Upregulated expression of B-cell antigen family tandem repeat proteins by Leishmania amastigotes

Abstract

Proteins with tandem repeat (TR) domains have been found in various protozoan parasites, and they are often targets of B-cell responses. Through systematic analyses of whole proteomes, we recently demonstrated that two trypanosomatid parasites, Leishmania infantum and Trypanosoma cruzi, are rich in antigenic proteins with large TR domains. However, the reason that these proteins are antigenic was unclear. Here, by performing molecular, immunological, and bioinformatic characterizations of Leishmania TR proteins, we found two possible factors affecting the antigenicity of these proteins; one factor is their fundamental composition as TR proteins, and the other is regulation of their expression by parasites. Enzyme-linked immunosorbent assays (ELISAs) using recombinant proteins revealed that the copy number of the repeat affects the affinity of binding between antigens and antibodies, as expected based on thermodynamic binding kinetics. Other than containing TR domains, the TR proteins do not share characteristics, such as sequence similarity or biased cellular location predicted by the presence of a signal sequence(s) and/or a transmembrane domain(s).

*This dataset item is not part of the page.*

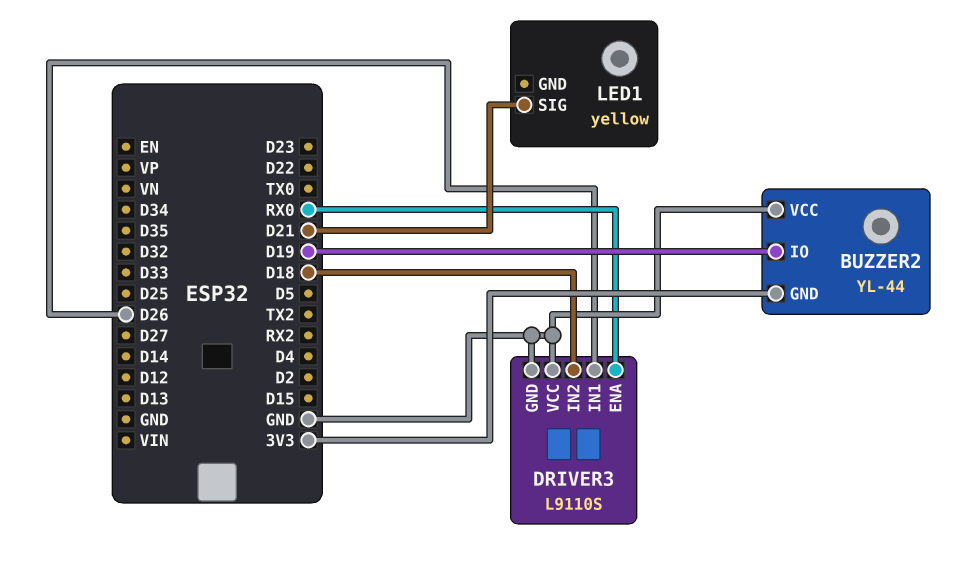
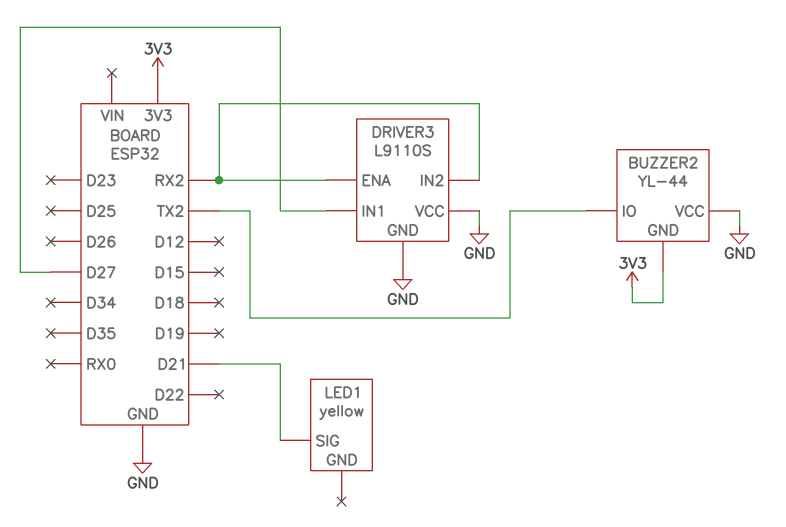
BUZZER2 pin IO: D19 -> TX2
DRIVER3 pin ENA: RX0 -> RX2
DRIVER3 pin IN1: D26 -> D27
DRIVER3 pin IN2: D18 -> RX2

However, the TR proteome contained a higher percentage of proteins upregulated in amastigotes than the whole proteome, and upregulated expression of a TR protein seemed to affect its antigenicity. These results indicate that Leishmania parasites actively utilize the TR protein family for parasitism in mammalian hosts.

FIG. 1.

Construction of proteins with different numbers of repeats. (A) Diagrams of two 73-aa repeat genes, LmjF16.1600 from L. major and LinJ16_V31760 from L. infantum. (B) Deduced amino acid sequence of the entire TR domain and flanking 6-aa sequences of LinJ16_V31760. The fragment shown was PCR amplified and cloned as Li73r8.7. (C) Schematic diagrams of Li73 recombinant proteins. Li73r8.7 was composed of the entire amino acid sequence shown in panel B flanked by the same 20-aa His tag present at the N terminus in other recombinant proteins.

FIG. 2.

Copy number of the TR affects the affinity between antigen and antibody. (A) Single-copy 73-aa repeat proteins with different sequences (Li73r1, Li73r1′, and Li73r1") were examined by ELISA using sera from human VL patients (left) and healthy controls (right). Symbols connected by a line indicate ELISA results obtained with an individual plasma sample. (B) Proteins with different copy numbers of the 73-aa repeat (Li73r1, Li73r2, and Li73r8.7) were examined by ELISA, as described above for panel A. (C) Comparison of ELISA reactivities for 200 ng/well of Li73r1 and 50 ng/well of Li73r8.7. (D) Proteins with different copy numbers of the 39-aa repeat (39r2, 39r4, and the original rK39 protein containing 6.5 copies) were examined by ELISA as described above for panel A. OD, optical density. *, P < 0.05 by t test; **, P < 0.01 by t test.

FIG. 3.

Antibody responses to TR antigens are distinct from the antibody responses to non-TR antigens. (A) Total IgG responses of L. major-infected BALB/c mice to a crude antigen (LmSLA) and defined antigens (TSA, LmSTI1, Li73r2, and TR2). (B) Comparison of total IgG responses to the antigens for BALB/c and nude mice, both infected with L. major. (C) IgG subclasses of L. major-infected BALB/c mice for the four defined antigens. (D) IgG1/IgG2a ratios for individual antigens (D). OD, optical density; Ab, antibody; NS, not significant. **, P < 0.01 by t test.

FIG. 4.

Upregulated expression of L. infantum TR proteins in amastigotes. (A) Mean values for fold changes in levels of expression of all 1,712 proteins (ALL) and 28 L. infantum TR proteins (TR), both detected by iTRAQ. (B) Western blot analysis of expression of K39, K26, A2, Li73, and KMP11 by both promastigotes and amastigotes. Ama and A, amastigotes; Pro and P, promastigotes. *, P < 0.05 by t test; **, P < 0.01 by t test.

FIG. 5.

Relationship between the expression pattern of a protein and its antigenicity. (A) TR proteins which were detected by iTRAQ were analyzed to determine their antigenicity by ELISA using human VL patient sera. The data for individual proteins were plotted (•) based on the log₂ difference in expression between promastigotes (zero time) and amastigotes (144 h) using the iTRAQ data (x axis) and the mean optical density (OD) determined by the ELISA (y axis). For some proteins (LinJ20_V3.1210, LinJ26_V3.2180, LinJ27_V3.0250, LinJ32_V3.2370, and LinJ34_V3.2360) there were no iTRAQ values at 144 h (▪); the values for the last available time point were used in these cases (see Table S2 in the supplemental material). Pearson r and P values from a correlation test are shown. (B) The correlation test was performed again after exclusion of two outliers indicated by arrows in panel A. OD, optical density.